Qu'en disent les banquiers? Ils saluent le fait que la Finma s'intéresse enfin au coût de la réglementation, systématiquement décrit comme excessif, et sujet de lamentations depuis des années. Mais ils considèrent surtout que ces allègements n'apportent rien. Qu'ils ne diminuent ni les coûts de la réglementation, ni la charge de travail. Que l'espacement des audits ferait peser un poids supplémentaire sur les épaules des administrateurs. Certains critiquent une opération de communication de Mark Branson, personnalité plutôt impopulaire dans les milieux bancaires. Les réviseurs, qui engagent leur responsabilité en validant les comptes et la stratégie d'une banque, s'étonnent que le régulateur souhaite moins de contrôles. Peut-être aussi parce que la Finma viserait une baisse de 30% des frais d'audit, selon des rumeurs.
Quadrature du cercle
Pour obtenir un véritable allègement du poids de la réglementation, il faudrait s'attaquer aux domaines dans lesquels elle est la plus touffue. Le blanchiment d'argent en est un exemple: les règles suisses figurent parmi les plus contraignantes du monde, et se traduisent par un travail approfondi lors de l'ouverture de comptes, notamment. Avec la nécessité d'embaucher des équipes de spécialistes de la conformité, ce qui a un coût.
De nombreux intermédiaires financiers – les plus petits en particulier – se plaignent régulièrement de la difficulté croissante à attirer des clients en Suisse, à cause de l'ampleur des vérifications exigées.
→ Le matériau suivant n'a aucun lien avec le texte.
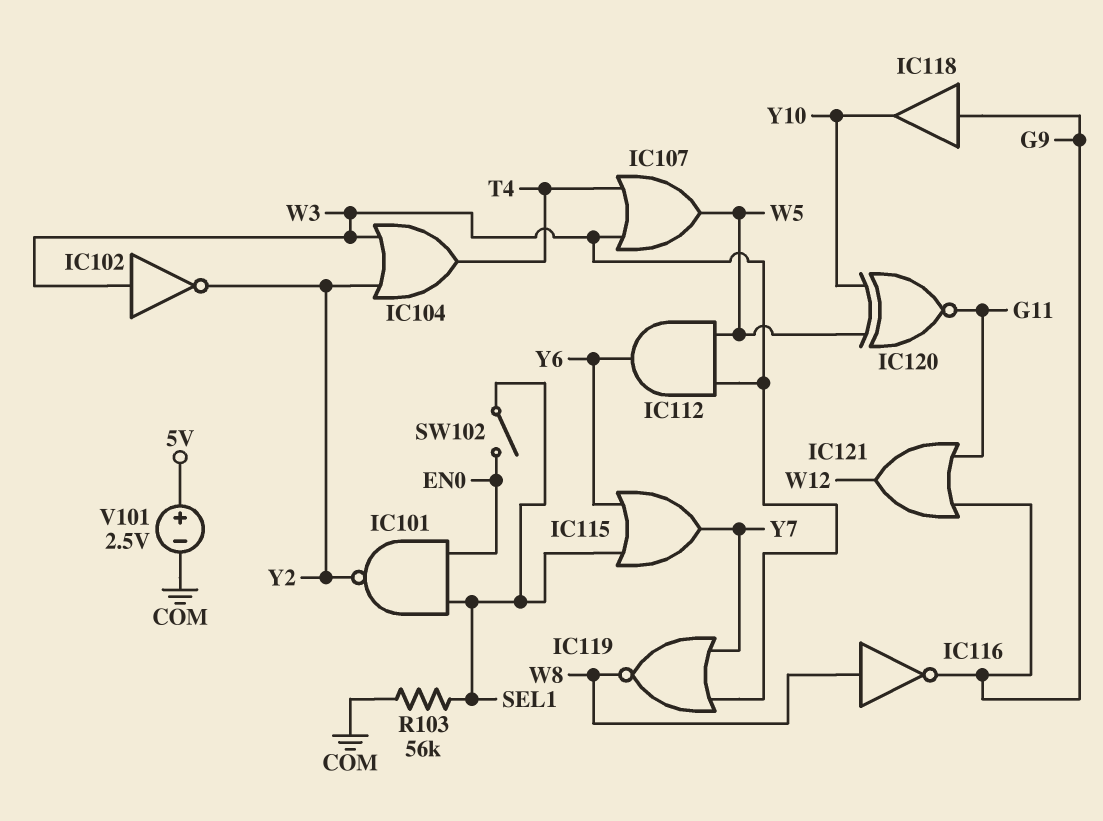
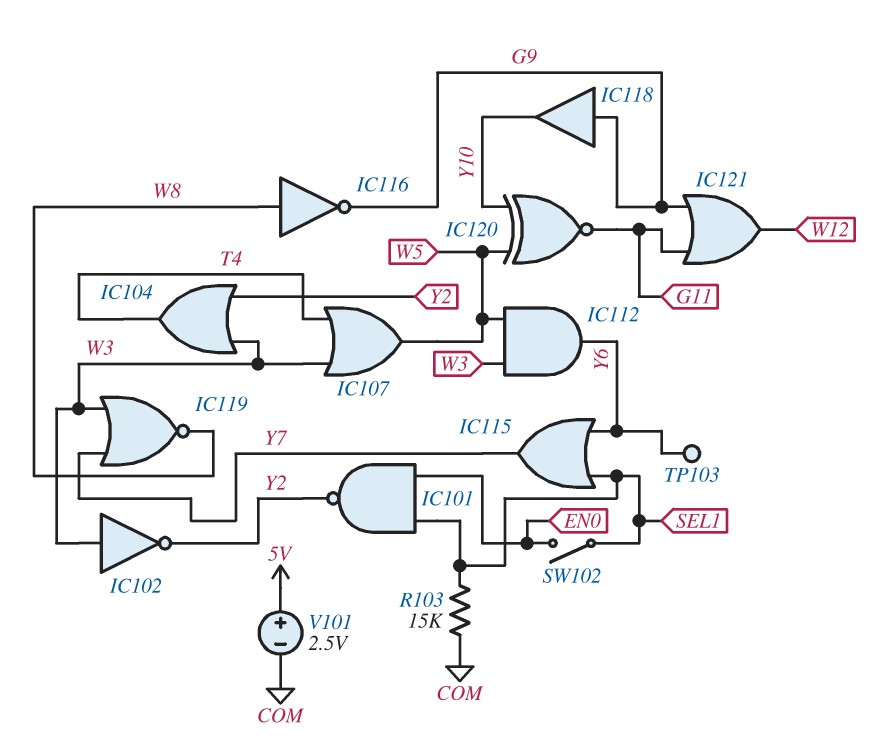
R103: 56k (COM, SEL1) -> 15k (COM, SEL1)
TP103: none -> test point (Y6)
Mais d'un autre côté, les autorités suisses ont choisi de faire en sorte que les capitaux les plus opaques ne soient plus bienvenus ici. C'est peut-être une nécessité pour le maintien à long terme d'une place financière d'envergure et pour essayer d'en finir avec les scandales.
La problématique est identique dans l'autre grand domaine soumis à une réglementation particulièrement intense: les activités en contact avec le client. De nouvelles exigences ont été mises en place après la crise financière, notamment avec la directive MiFID II, sur les informations que doit recevoir le client ou l'adéquation entre les produits financiers qui lui sont proposés et son profil de risque. Un relâchement de ces règles, même limité à certains acteurs d'importance non systémique, reviendrait à redonner une liberté dont des banquiers ou gérants indépendants ont pu abuser dans le passé, créant des problèmes de réputation à la place suisse. Personne n'en voudrait en 2019. Le chantier des coûts de la réglementation se poursuit donc. Au moins, les travaux sont lancés.
Quant à la Spar- und Leihkasse Leuk, elle n'est plus la plus petite banque de Suisse. Elle a cessé ses activités, après avoir cédé sa clientèle à la Banque cantonale du Valais en avril dernier. Ses administrateurs ont estimé qu'il s'agissait de la meilleure solution, notamment à cause de «la complexité croissante de l'environnement réglementaire».